Her female characters remind us that girls have emotions and imaginations that are epic in scope. Some might say melodramatic and sentimental, to be sure. But I tend to think that the 13-girl-old girl, sobbing her heart out over some hurt that seems small to adults, sees a truth in that detail of life that we jaded grown-ups miss.
“All things great,” Montgomery says, “are wound up with all things little.” A sonnet is beautiful and brilliant because it is so constrained; yet within its strict little fourteen-line form it contains worlds of truth and emotion. Women’s lives, throughout much of history, have been sonnets.

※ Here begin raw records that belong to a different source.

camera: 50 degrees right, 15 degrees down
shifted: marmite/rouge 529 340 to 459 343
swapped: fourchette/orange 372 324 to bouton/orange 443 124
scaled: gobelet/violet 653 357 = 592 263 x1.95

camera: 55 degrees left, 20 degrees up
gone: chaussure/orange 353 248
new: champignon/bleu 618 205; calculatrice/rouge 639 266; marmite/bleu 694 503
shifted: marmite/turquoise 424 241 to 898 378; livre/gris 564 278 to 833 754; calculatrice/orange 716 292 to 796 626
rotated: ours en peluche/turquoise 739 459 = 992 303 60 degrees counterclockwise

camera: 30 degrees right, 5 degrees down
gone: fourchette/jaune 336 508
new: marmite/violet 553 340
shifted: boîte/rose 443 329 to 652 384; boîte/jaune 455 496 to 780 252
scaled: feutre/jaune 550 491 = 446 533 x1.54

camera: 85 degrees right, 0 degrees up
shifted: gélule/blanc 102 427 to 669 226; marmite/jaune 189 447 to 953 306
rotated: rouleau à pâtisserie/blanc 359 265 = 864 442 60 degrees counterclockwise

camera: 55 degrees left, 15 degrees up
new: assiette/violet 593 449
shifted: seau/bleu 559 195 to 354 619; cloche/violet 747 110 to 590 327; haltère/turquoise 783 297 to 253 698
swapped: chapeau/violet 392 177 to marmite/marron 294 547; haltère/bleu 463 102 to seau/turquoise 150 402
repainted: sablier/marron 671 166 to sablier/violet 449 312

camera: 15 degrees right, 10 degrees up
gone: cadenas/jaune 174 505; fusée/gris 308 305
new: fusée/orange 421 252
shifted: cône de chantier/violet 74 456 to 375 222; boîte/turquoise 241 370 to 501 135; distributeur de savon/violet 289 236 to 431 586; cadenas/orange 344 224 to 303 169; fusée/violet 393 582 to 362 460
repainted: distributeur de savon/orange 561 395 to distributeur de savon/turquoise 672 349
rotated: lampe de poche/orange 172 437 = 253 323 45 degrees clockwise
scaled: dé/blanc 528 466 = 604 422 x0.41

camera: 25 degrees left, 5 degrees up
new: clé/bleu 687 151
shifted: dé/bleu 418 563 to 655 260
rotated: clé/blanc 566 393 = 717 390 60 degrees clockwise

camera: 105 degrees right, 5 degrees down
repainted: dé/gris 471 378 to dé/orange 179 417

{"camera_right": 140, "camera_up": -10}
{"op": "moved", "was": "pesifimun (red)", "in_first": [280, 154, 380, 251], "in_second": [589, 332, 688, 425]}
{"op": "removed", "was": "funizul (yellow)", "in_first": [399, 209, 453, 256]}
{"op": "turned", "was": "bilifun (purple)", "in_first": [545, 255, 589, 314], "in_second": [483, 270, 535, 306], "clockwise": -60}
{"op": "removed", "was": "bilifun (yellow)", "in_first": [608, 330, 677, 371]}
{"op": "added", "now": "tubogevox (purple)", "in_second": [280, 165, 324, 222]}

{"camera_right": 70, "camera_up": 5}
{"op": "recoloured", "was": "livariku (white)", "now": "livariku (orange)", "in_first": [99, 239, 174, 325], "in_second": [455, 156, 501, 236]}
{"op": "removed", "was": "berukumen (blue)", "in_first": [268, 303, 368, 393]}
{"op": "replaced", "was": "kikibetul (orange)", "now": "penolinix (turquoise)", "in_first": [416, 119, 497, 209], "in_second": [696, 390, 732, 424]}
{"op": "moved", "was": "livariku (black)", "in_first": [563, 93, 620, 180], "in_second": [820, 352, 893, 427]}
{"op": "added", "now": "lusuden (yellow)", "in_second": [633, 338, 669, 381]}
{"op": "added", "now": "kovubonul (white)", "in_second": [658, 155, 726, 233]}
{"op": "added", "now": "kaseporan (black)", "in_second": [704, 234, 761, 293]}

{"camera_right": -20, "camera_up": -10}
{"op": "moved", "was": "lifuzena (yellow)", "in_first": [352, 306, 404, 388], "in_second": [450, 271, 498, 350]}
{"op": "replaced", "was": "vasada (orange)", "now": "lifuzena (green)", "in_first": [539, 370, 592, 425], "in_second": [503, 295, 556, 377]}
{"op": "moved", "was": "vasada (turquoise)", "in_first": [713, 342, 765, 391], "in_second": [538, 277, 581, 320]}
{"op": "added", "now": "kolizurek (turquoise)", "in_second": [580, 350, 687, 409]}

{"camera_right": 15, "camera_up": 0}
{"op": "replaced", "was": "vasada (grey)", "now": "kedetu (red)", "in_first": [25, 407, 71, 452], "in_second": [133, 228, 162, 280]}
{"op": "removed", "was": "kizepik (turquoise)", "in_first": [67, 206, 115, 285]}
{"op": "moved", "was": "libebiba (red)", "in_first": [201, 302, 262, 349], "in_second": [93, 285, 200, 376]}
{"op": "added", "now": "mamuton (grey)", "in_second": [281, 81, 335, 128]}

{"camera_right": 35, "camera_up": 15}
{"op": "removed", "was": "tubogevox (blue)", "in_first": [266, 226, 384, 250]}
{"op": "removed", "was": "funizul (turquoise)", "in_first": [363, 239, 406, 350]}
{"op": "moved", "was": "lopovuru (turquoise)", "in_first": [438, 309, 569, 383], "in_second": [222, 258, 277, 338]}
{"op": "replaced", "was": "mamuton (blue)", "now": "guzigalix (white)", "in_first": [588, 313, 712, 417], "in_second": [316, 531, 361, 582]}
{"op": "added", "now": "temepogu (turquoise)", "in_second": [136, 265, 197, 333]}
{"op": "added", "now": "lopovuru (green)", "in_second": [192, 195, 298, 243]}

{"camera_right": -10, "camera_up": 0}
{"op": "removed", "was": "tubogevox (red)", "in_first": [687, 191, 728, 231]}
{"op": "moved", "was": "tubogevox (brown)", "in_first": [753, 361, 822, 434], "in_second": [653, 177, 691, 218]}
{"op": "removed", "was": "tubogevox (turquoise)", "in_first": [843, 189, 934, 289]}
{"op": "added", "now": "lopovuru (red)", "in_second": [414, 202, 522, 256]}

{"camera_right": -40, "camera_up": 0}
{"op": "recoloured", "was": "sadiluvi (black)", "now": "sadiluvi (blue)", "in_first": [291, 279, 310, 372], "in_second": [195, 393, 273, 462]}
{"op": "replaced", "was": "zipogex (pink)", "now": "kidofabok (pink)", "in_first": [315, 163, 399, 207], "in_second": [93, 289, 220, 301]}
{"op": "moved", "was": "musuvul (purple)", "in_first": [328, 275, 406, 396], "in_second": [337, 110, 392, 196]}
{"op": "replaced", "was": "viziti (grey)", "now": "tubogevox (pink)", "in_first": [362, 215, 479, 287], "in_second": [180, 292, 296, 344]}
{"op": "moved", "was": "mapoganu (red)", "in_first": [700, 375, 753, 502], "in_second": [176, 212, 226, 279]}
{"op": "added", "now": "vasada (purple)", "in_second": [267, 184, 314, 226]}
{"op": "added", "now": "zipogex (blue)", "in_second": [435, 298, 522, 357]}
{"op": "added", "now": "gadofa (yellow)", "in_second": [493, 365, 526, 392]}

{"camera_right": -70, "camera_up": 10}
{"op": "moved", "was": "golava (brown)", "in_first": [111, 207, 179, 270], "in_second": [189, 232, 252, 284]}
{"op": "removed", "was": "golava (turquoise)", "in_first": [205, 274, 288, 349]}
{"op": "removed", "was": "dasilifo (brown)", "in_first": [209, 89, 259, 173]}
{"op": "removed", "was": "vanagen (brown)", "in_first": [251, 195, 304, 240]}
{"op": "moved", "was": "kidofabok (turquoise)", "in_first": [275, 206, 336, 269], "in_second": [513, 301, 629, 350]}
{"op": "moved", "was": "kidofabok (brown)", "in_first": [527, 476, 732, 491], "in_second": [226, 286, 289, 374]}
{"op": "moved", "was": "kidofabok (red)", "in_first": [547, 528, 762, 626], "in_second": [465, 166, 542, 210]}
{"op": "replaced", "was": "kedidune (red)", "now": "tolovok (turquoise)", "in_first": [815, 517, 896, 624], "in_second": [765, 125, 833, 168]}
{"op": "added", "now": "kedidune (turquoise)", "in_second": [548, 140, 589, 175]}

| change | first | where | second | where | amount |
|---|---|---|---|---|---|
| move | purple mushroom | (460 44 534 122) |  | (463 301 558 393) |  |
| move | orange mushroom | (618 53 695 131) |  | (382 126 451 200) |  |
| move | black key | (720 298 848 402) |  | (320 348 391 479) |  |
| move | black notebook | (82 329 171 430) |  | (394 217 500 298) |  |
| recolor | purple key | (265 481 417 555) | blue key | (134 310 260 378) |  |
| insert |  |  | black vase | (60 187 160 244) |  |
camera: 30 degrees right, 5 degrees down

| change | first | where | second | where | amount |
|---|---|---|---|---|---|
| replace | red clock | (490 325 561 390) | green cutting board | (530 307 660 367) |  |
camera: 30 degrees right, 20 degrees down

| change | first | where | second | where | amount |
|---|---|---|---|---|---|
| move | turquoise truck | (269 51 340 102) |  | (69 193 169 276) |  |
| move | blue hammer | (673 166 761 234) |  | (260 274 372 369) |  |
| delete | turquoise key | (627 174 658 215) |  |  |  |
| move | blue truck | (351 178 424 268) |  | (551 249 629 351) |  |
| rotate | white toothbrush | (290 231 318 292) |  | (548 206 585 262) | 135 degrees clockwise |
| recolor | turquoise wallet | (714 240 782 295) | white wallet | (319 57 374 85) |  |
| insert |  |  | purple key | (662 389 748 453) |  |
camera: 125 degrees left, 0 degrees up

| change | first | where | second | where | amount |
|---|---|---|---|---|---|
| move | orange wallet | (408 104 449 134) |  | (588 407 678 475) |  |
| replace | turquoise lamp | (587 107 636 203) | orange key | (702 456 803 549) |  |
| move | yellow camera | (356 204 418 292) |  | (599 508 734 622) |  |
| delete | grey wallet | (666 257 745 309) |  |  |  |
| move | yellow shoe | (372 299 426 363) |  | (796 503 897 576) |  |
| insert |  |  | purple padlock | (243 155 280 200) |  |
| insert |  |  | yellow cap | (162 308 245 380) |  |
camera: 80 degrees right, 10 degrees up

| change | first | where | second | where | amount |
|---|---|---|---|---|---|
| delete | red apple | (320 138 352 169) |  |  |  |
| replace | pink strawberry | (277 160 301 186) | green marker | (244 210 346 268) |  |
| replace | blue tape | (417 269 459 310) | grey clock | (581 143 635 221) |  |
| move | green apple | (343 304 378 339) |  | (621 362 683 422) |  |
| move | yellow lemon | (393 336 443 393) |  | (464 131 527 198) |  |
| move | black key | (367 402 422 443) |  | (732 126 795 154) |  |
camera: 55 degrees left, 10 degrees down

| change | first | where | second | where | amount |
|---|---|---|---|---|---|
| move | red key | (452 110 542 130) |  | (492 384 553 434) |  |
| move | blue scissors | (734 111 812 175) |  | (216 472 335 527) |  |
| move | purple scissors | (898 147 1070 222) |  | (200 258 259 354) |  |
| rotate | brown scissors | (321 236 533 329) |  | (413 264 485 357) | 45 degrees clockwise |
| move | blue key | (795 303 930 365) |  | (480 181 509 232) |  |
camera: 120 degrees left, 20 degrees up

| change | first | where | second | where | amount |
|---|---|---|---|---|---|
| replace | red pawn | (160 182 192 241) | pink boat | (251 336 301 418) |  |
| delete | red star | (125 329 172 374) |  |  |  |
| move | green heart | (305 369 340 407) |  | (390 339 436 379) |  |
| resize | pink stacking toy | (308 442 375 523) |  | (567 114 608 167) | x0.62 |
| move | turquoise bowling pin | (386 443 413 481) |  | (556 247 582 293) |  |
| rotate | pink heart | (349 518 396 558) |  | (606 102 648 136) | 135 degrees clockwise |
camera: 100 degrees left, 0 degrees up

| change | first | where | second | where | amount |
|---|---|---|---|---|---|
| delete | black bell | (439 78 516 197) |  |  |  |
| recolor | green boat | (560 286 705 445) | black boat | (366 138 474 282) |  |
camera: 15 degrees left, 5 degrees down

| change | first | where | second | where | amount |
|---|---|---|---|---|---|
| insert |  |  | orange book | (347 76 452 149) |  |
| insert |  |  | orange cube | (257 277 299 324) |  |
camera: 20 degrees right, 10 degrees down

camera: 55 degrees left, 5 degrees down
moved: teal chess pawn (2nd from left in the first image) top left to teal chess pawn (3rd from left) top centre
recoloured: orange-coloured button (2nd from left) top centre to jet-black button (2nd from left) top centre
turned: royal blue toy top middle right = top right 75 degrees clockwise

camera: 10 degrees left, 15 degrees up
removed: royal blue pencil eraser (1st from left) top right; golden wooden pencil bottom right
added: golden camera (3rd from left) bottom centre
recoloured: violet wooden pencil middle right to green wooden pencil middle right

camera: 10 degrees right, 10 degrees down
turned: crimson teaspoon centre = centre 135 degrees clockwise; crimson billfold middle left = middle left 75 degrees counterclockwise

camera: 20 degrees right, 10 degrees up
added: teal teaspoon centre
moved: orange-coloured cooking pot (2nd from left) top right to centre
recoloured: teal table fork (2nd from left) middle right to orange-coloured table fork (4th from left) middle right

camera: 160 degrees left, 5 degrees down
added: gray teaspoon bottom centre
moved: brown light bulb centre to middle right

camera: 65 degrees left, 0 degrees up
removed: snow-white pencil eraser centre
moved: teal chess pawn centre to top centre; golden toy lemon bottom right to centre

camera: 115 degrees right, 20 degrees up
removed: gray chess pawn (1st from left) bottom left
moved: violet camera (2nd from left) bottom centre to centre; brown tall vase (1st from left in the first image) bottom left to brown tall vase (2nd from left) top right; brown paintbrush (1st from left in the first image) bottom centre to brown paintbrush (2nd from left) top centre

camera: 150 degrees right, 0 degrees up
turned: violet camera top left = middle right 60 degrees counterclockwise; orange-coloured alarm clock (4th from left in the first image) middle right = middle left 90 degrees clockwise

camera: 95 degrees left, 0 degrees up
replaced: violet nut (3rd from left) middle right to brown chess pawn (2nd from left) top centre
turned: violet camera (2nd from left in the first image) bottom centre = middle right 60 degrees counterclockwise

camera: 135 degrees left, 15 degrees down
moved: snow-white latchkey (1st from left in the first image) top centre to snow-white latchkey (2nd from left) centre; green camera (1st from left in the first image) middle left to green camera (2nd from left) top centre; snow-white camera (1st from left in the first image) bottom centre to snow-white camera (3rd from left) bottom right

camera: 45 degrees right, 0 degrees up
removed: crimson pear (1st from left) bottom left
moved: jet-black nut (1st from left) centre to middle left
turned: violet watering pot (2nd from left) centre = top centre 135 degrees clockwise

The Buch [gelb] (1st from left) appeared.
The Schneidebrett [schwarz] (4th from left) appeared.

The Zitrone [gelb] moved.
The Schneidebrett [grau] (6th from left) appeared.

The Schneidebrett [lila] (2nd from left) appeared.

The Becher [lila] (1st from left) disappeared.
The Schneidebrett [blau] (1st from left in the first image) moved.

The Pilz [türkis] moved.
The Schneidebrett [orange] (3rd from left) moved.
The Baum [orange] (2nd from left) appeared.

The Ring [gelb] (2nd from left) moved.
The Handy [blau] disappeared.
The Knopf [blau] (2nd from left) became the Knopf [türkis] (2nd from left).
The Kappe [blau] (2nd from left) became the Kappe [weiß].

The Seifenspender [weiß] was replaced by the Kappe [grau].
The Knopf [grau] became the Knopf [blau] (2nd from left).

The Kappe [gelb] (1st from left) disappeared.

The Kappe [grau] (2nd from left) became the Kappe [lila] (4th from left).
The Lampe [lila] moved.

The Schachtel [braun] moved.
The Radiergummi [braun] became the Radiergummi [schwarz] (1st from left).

Constrained by conventions, by the demands of home and children, by strict limitations on roles within society, and sometimes by choice. Montgomery’s heroines don’t wander far; their worlds are tiny, focused, and therefore intensely rich. And I think what Montgomery has done so well is to show us the deeply lovely, complex sonnet that is a young girl’s life—or an elderly girl, for she loves the silver-haired child-at-heart as much as the red-haired woman-to-be.
Men can spin their cowboy sagas and war stories all they want, but sometimes it takes a female author—a Jane Austen, a Charlotte Bronte, an L. M. Montgomery—to unpack the drama of the human heart danced out in the tightly courteous battlefield of the parlor, the brave self-respect of an unloved governess, the smothered grief of the wife or mother forced to stay at home while her beloved soldier goes off to war.
Little boys (and grown-up boys) with swords and guns do not have a monopoly on heroism, as the heroic women in Rilla of Ingleside prove. An adventure of the soul can be as thrilling as a knight’s quest. And the small, commonplace beauties and goodnesses and truths that Montgomery’s girls love so much are precisely the things that wars are fought to protect. Which is another way of saying that Lucy Maud Montgomery was actually a hobbit.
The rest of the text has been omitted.